Power, Processor and Memory

processorsMost users rarely come close to using the full power of their PC’s processor (CPU).  There are several types of processors found in modern laptops:

  • Low-end (cheap) processors which are fine for basic use (e.g. Intel Celerons)
  • “ULV” or ultra-low-voltage chips which use very little power and need less cooling but have less processing power overall
  • Mid-range processors (e.g. Intel Core-i5 Mobile) which offer a balance between power consumption and performance
  • High-end processors (e.g.

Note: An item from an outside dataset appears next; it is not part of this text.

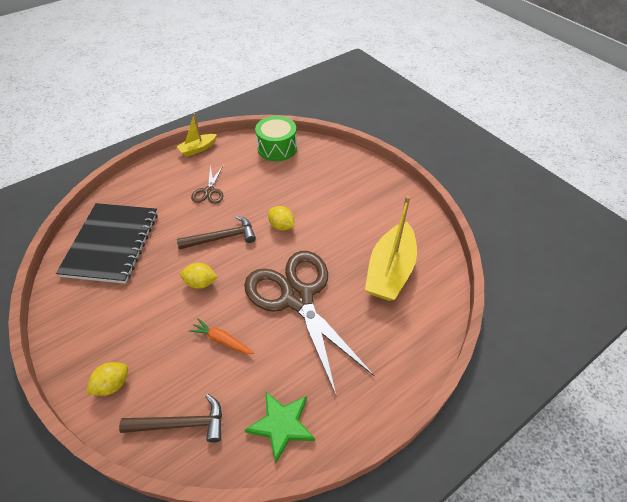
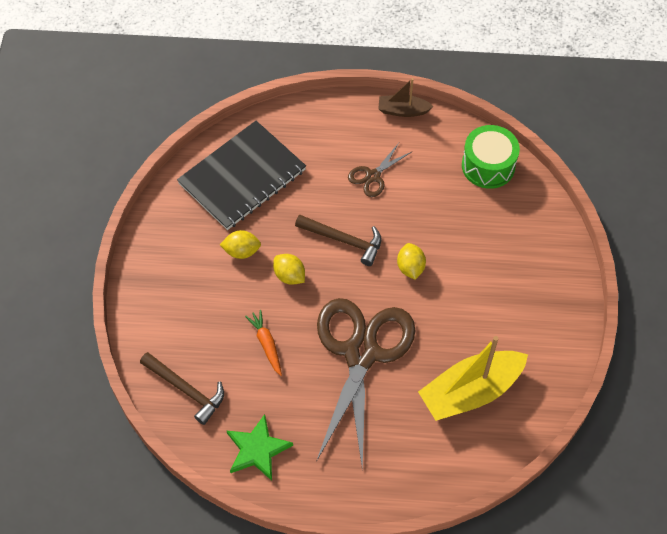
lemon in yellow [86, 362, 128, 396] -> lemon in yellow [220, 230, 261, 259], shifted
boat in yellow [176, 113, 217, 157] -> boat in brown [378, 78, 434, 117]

Intel Core-i7 quad-core processors) which use more power but offer faster performance (and also generate more heat).  Some have two cores, some have four;  the more cores can use more power but are capable of more concurrent processing, this is useful for programmers, designers, developers, power users and gamers
  • Laptops which desktop chips in them – these are not as common any more but still exist, they use desktop CPUs to deliver more processing power but use more electric power and require more cooling as a result.  They are more likely to be found in larger systems and some gaming machines

Most people won’t require as much processor power unless they are running tasks which are more intensive, e.g. they are doing heavy graphical work or are running share market trading simulators or virtual machines.  Your needs will be determined by what you use the machine for;  if it’s used as a “satellite” machine (you have a main desktop at home and use this for mobile use only) then you often can afford to go for something with less direct power as the “heavy lifting” is done by the desktop at home. 

To find out what you’re going to need look for recommendations based on the software you’re going to be using;  if you’re using something special or unusual it may stipulate greater requirements or run significantly faster if you have a powerful processor however if you buy something too powerful and don’t use it you’ll just waste money and may have to compromise on weight, battery life and size unnecessarily.


sodimmAs a baseline you’ll need at least 8 gig of RAM – some laptops still ship with 4 gig of RAM but this simply isn’t enough these days.  Many machines are not expandable – you can’t add more memory to them later – so you are stuck with whatever you bought in the first place.  This is a big problem if you “under-buy” as you’ll be stuck with slower performance, more restrictions and more instability and you won’t be able to do anything about it down the track. 

Typically smaller machines and Ultrabooks are not expandable – it depends on the manufacturer.  Some brands offer models that are significantly more expensive for a bit more memory;  you have to be very careful.

If you are running something that requires a lot of memory (e.g. virtual machines) then you may need to buy a machine that has a lot more memory installed or can be easily upgraded;  larger machines usually have expansion sockets that can be accessed (often called “SODIMM” sockets), this depends on the brand and the model.  Some have only one, others have two;  look into this and find out what the machine has.  Also look at the machine’s upper-memory limit – some have two sockets but they won’t recognise more than 8gig of RAM even though you could easily buy and insert two 8gig SODIMM modules;  the laptop is designed to only use a maximum of 8gig of RAM in that case.  Be extremely careful of machines with this limitation.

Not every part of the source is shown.